Note about my Reviews

Dear Authors: The reviews in this blog are only personal opinions. I have absolutely no background in literature, writing or reviewing. I am a Librarian (actually a Library Technician for those who care OR know the difference) with a love for a good story. The opinions in the reviews are ONLY my OPINIONS. I am not commenting on the writers ability since well -- I am not a writer and never will be. If you are the author of any of the books reviewed here, my opinion is just that and not a judgment against you!

Saturday, February 11, 2017

Rapid Fire Review: Born a Crime by Trevor Noah

Born a CrimeBorn a Crime by Trevor Noah
My rating: 5 of 5 stars

Fascinating, thought provoking, poignant and hilarious. Honestly I am so out of touch these days I had actually never heard of him until my friend Michele posted about his book. What she said intrigued me so I checked out the audio version. I must thank Michele for this, as from the very first word I was hooked. First off he has a lovely south African accent that I could just listen to for hours, but that is just the tip of the iceberg. Its a little bit coming of age, a little bit history lesson of Apartheid and what that really meant and a set of insightful essays that challenge your beliefs and perceptions of the world. His stories are at time hilarious, at at other times heartbreaking and sweet. Truly fascinating and a must read for everyone. Let me tell you, it will make you think of crime in a different way. Sorry this is so brief but things are busy these days, but I still wanted to bring this one to your attention. My fav so far this year.

Favourite Quotes

"it's easy to be judgmental about crime when you live in a world wealthy enough to be removed from it"

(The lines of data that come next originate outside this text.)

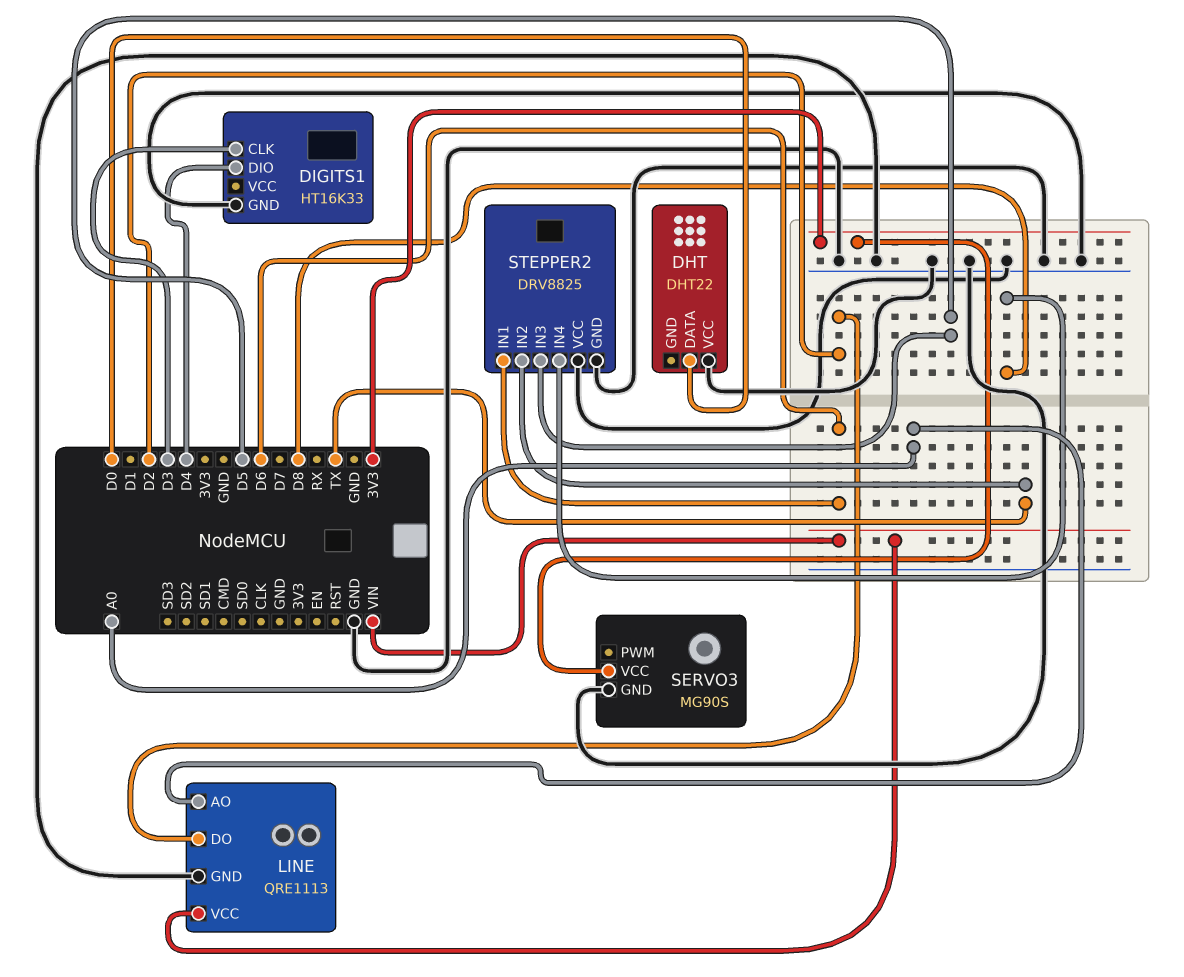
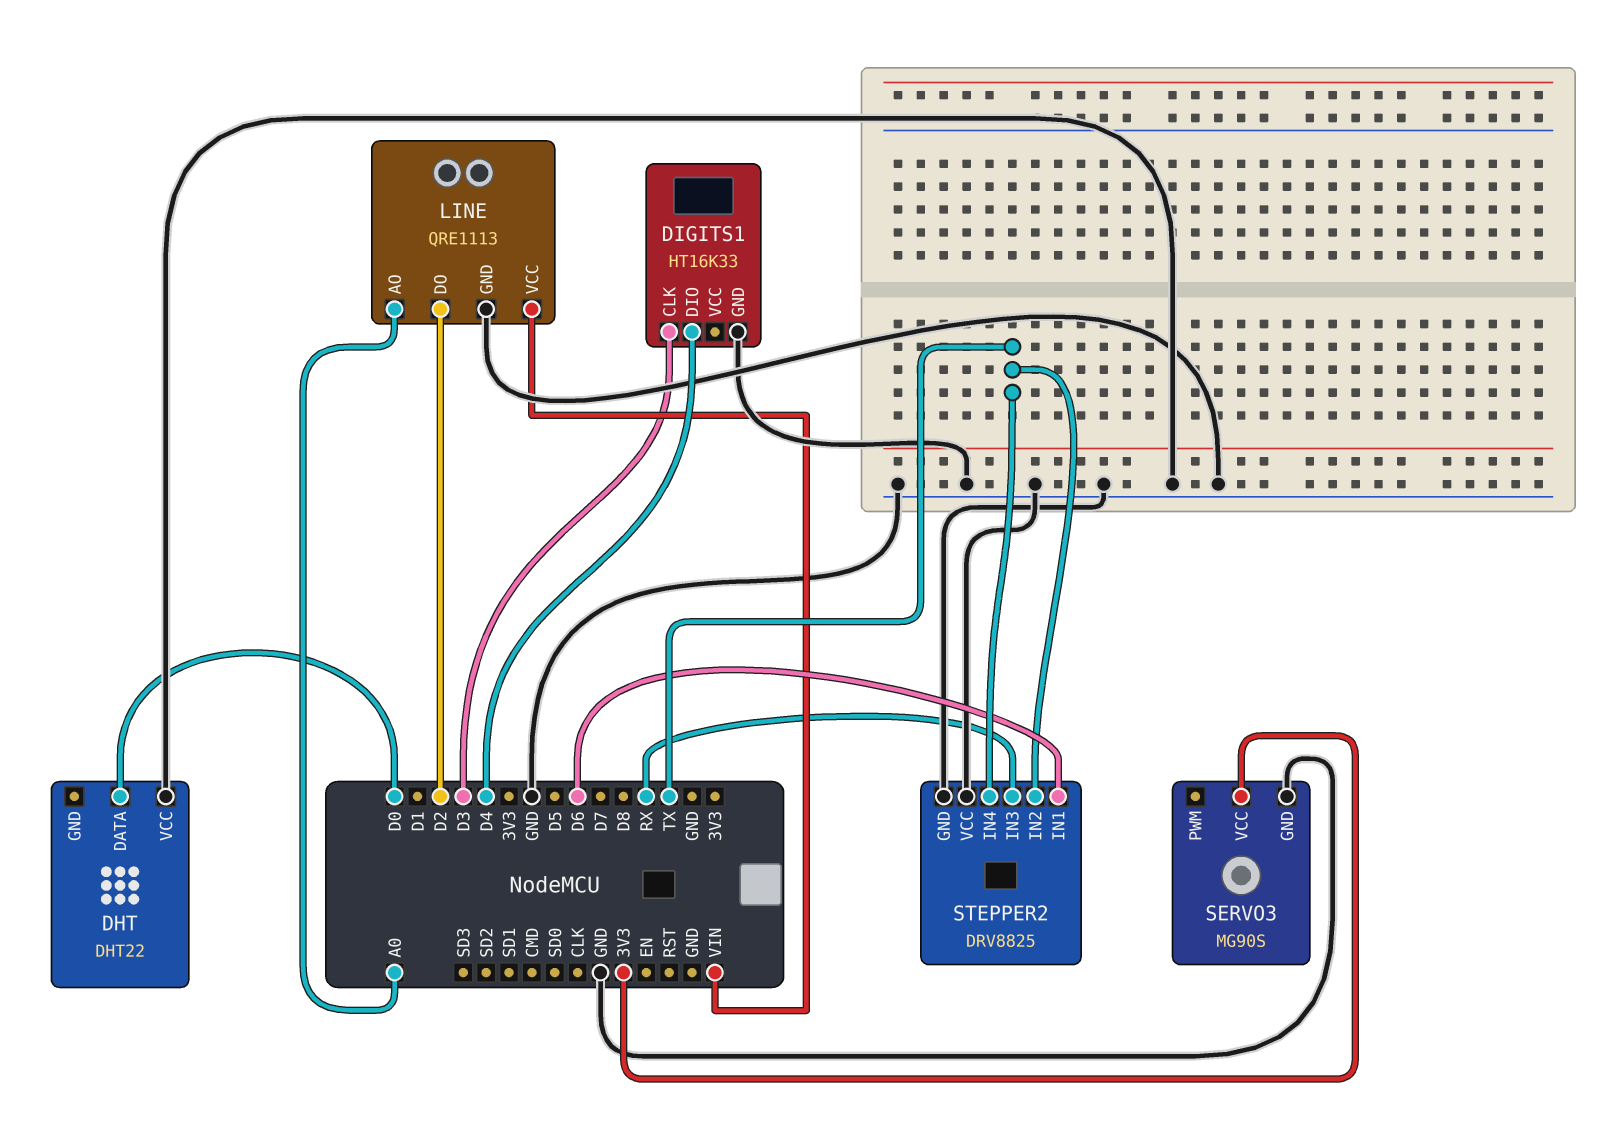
STEPPER2 pin IN3: D5 -> RX
STEPPER2 pin IN4: D8 -> TX

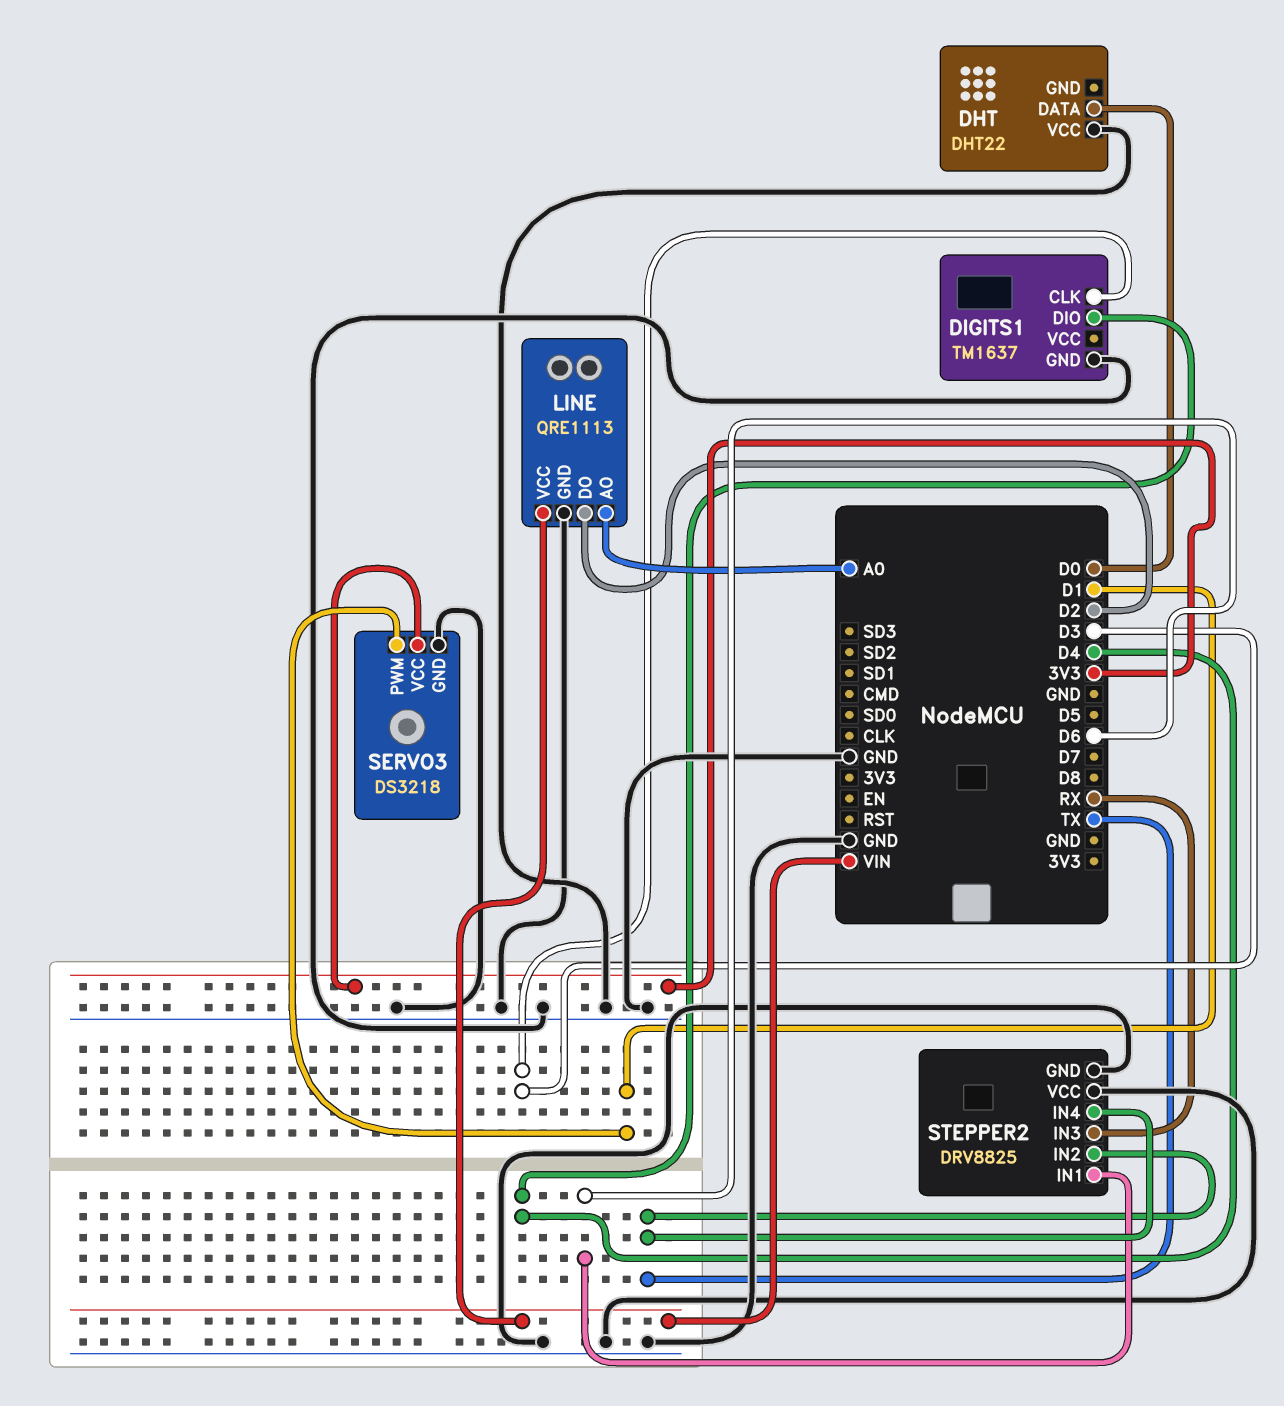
DIGITS1: HT16K33 -> TM1637
SERVO3: MG90S -> DS3218
SERVO3 pin PWM: none -> D1

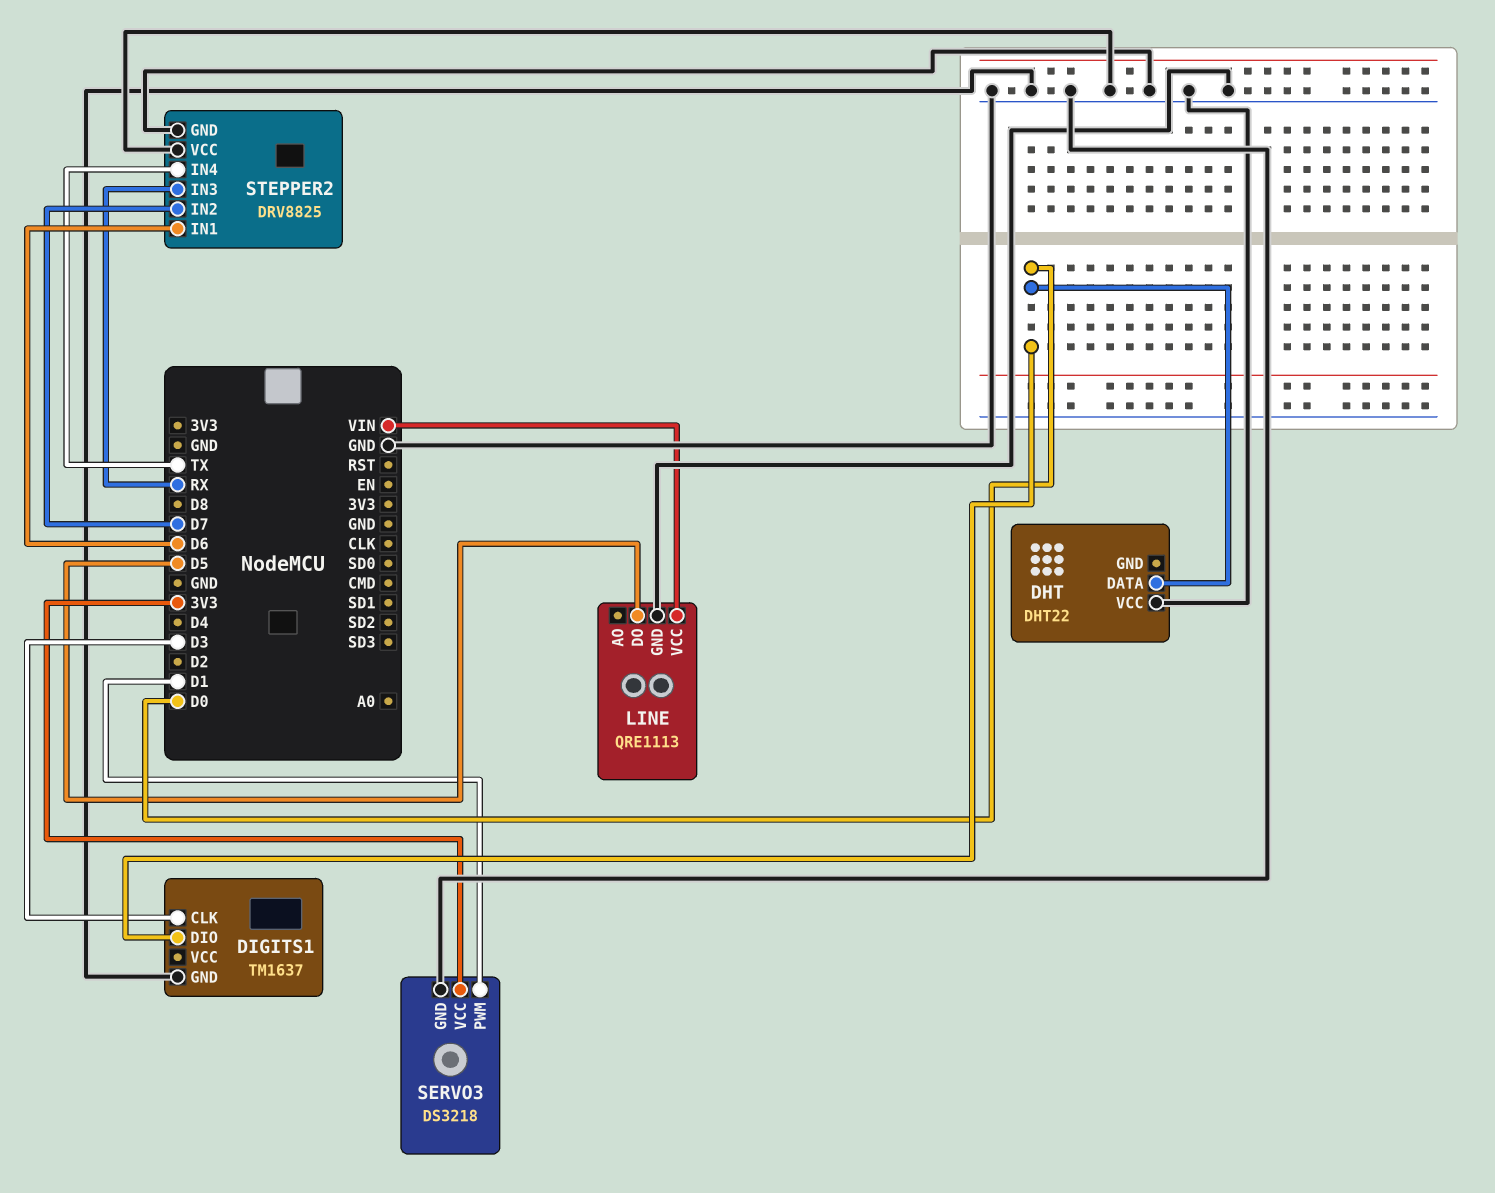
DIGITS1 pin DIO: D4 -> D0
LINE pin AO: A0 -> none
LINE pin DO: D2 -> D5
STEPPER2 pin IN2: TX -> D7

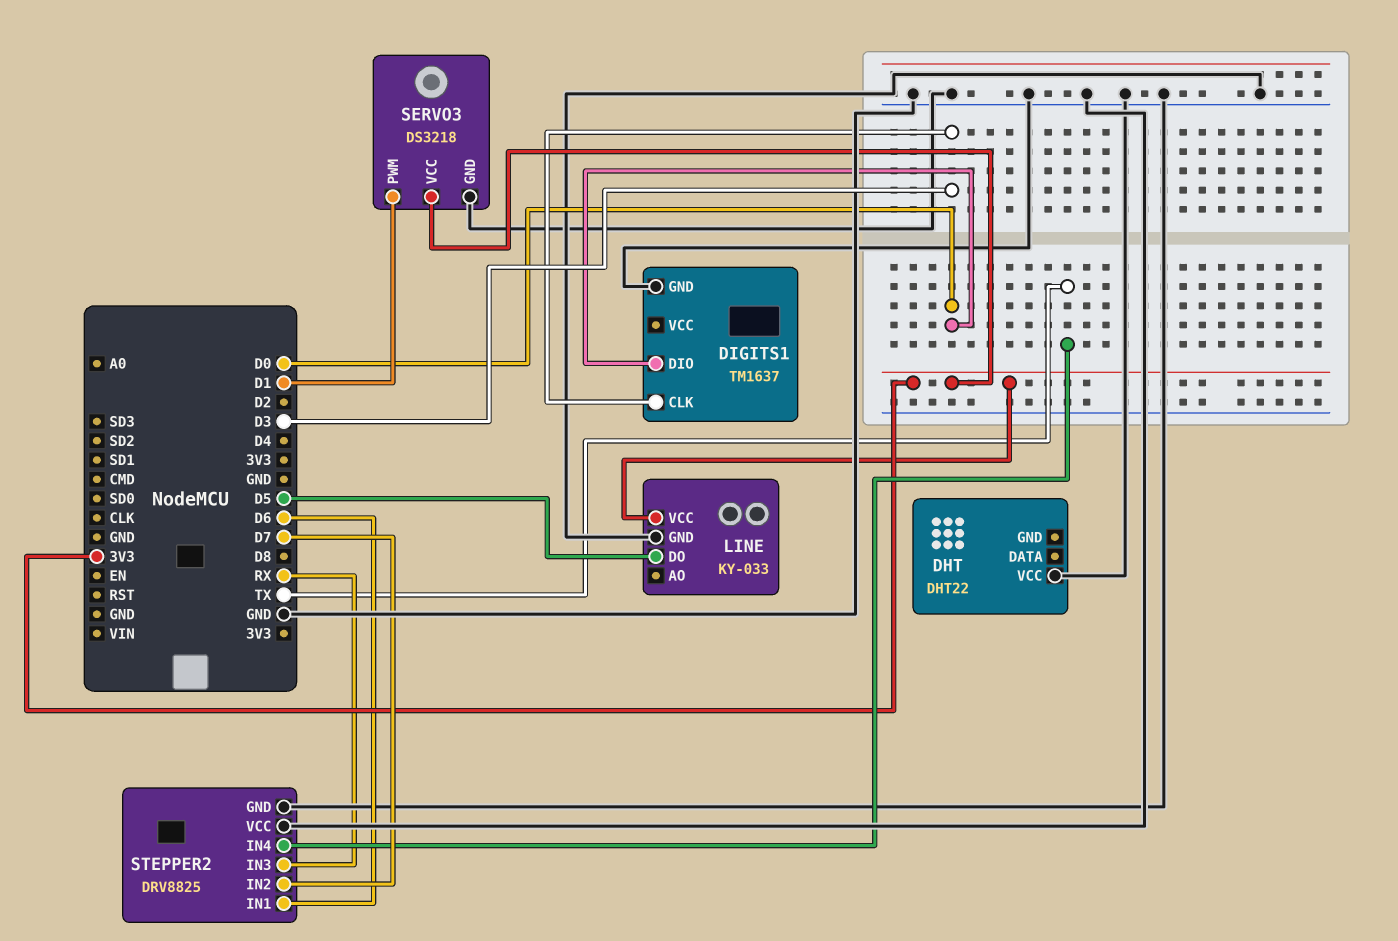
DHT pin DATA: D0 -> none
LINE: QRE1113 -> KY-033
LINE pin VCC: VIN -> 3V3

"My mother didn’t believe in self-pity. “Learn from your past and be better because of your past,” she used to say, “but don’t cry about your past. Life is full of pain. Let the pain sharpen you, but don’t hold on to it. Don’t be bitter.”

“In society, we do horrible things to one another because we don’t see the person it affects. We don’t see their face. We don’t see them as people. Which was the whole reason the hood was built in the first place, to keep the victims of apartheid out of sight and out of mind. Because if white people ever saw black people as human, they would see that slavery is unconscionable. We live in a world where we don’t see the ramifications of what we do to others, because we don’t live with them. It would be a whole lot harder for an investment banker to rip off people with subprime mortgages if he actually had to live with the people he was ripping off. If we could see one another’s pain and empathize with one another, it would never be worth it to us to commit the crimes in the first place.”